Hello again everyone. So I'm writing this at 4 in the morning because 1) I slept all day yesterday because I wound up staying up all night Monday night due to a false medical emergency from my eldest sister, and 2) I had the urge to do so because I'm not really stressing, but I could use a timeout because I get the sense not all is, as my late father would say, square with the world.  

Sometimes I feel the Universe seems to be pulling me in a vastly different direction in the way I am trying to manifest for myself. I think I spoke about them in my last post. There are so much stuff I want to do, but as some of you know if you've read this blog religiously or follow my Twitter, I'm very limited in what I can do. Two years ago, I took a trip to St. Louis to meet a twitter friend; that fell through, and deep down inside I think there were some shenanigans involved behind my back. But it took more time to get that approved by my "caretaker" (eldest sister) than it took for the recent infrastructure bill to get approved, even to the point where she wanted to chaperone me to St. Louis. What am I, a fourteen-year old?! Jiminy flipping Christmas. I know she still thinks of me as a little kid but gosh almighty...anyway, I'm getting off track here. 

Recently, I wrote about how sports gambling has become legal in Florida, and I did take advantage of the opportunity. So far I haven't done too bad. Up until last night I broke even for the most part, and of the second $20 I spent, I still have some money left over. But, I haven't really MADE anything yet. I guess I need to be a little more patient and savvy in that regard.

By the way, as a public service announcement, if you or someone you know has a gambling addiction, call 1-800-ADMIT-IT.

Another thing I've done to try to boost my wealth is investing in crypto. As you might have seen lately, by Twitter nickname is a play off words from the movie "Slumdog Millionaire." I was hoping over time, I would earn enough to gain financial freedom (and out from under my sisters' thumbs), but this past week there has been a massive selloff in the crypto market. My coinbase portfolio has gone from just under $20 to almost $17. I know, it's a mere $3, but it's the downward trend that has me worried. 
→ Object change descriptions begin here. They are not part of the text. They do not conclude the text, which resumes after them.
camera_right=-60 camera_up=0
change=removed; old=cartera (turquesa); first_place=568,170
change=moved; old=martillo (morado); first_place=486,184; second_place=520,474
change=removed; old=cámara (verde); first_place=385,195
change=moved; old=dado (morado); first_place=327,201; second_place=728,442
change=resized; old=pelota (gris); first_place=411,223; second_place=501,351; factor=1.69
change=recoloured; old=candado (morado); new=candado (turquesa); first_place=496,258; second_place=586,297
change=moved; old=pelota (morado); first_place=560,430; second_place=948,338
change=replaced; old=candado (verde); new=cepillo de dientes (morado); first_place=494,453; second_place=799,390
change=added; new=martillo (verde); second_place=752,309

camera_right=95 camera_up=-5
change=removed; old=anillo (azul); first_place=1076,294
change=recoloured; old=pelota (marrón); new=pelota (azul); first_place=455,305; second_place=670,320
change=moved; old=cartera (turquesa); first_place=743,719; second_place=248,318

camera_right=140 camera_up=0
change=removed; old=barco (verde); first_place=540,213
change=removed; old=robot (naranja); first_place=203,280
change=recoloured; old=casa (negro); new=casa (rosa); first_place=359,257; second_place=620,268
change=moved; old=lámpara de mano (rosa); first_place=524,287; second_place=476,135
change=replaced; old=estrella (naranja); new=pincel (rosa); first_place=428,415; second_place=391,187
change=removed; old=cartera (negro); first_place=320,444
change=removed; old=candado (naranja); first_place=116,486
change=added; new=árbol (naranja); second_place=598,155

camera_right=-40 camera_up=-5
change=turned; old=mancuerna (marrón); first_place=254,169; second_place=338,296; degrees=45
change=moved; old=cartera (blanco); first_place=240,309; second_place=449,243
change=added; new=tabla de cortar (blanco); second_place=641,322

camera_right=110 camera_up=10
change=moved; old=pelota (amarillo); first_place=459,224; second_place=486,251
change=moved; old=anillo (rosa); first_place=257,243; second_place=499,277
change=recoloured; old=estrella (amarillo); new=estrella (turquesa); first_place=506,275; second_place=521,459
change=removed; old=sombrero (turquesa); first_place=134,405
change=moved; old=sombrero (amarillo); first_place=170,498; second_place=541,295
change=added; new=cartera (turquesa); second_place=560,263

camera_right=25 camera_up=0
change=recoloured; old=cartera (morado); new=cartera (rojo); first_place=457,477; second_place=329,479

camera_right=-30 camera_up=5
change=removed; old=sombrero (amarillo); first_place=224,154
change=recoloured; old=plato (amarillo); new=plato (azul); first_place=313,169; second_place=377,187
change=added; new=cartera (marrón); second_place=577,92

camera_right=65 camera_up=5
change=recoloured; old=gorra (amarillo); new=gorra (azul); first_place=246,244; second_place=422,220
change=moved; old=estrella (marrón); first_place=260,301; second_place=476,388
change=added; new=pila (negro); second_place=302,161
Maybe it's because it's my desire to make things happen because there has been many an opportunity that has passed me by, whether it be my own dong, or my sisters protecting me from God knows what, or a global pandemic that was totally botched by the prior Presidential administration (don't get me started on those four+ years) that I'm pressing, but maybe what I need is to relax and, as a famous sports announcer who's battling cancer right now would say, "GET A T.O. BABY!!!"













Seriously, get well Dickie V. We're all praying and pulling through for you.